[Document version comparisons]
____________

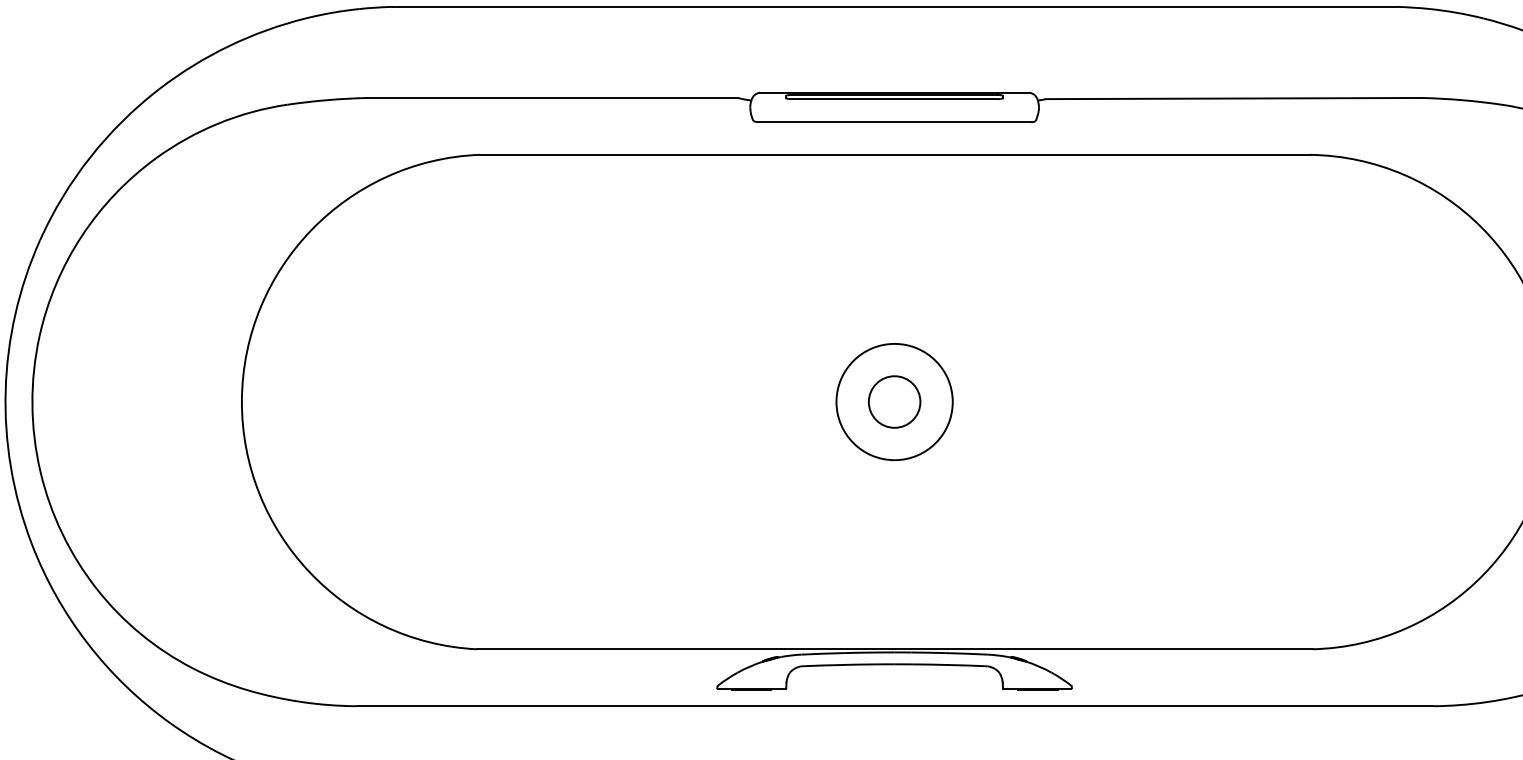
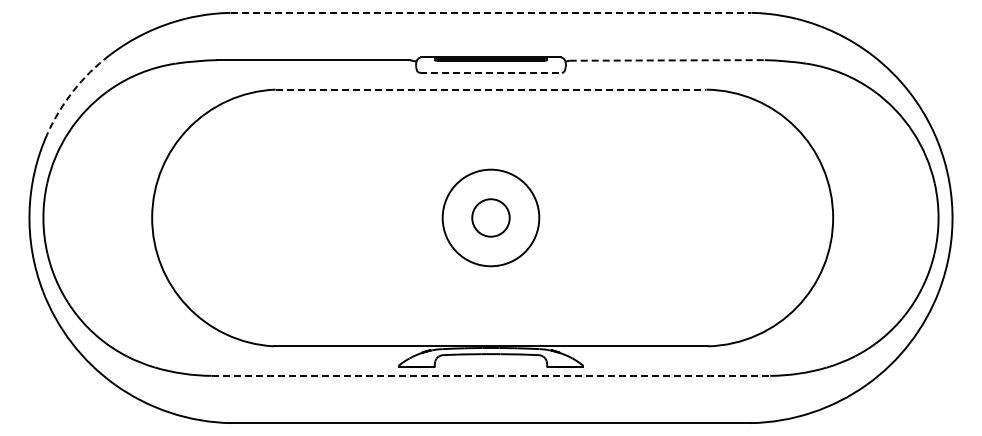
line: (895, 6) -> (491, 12), solid -> dashed
line: (1234, 98) -> (667, 60), solid -> dashed
line: (895, 121) -> (491, 72), solid -> dashed
line: (895, 154) -> (491, 89), solid -> dashed
arc: (90, 158) -> (73, 91), solid -> dashed
circle: (893, 401) -> (490, 217), size x1.4
circle: (893, 401) -> (490, 217), size x1.6
line: (895, 705) -> (491, 375), solid -> dashed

____________

### [INSTRUCTIONS FOR THE TASK]
Select all lines with the word "dashed" from the entries above.

### [TASK RESPONSE]
line: (895, 6) -> (491, 12), solid -> dashed
line: (1234, 98) -> (667, 60), solid -> dashed
line: (895, 121) -> (491, 72), solid -> dashed
line: (895, 154) -> (491, 89), solid -> dashed
arc: (90, 158) -> (73, 91), solid -> dashed
line: (895, 705) -> (491, 375), solid -> dashed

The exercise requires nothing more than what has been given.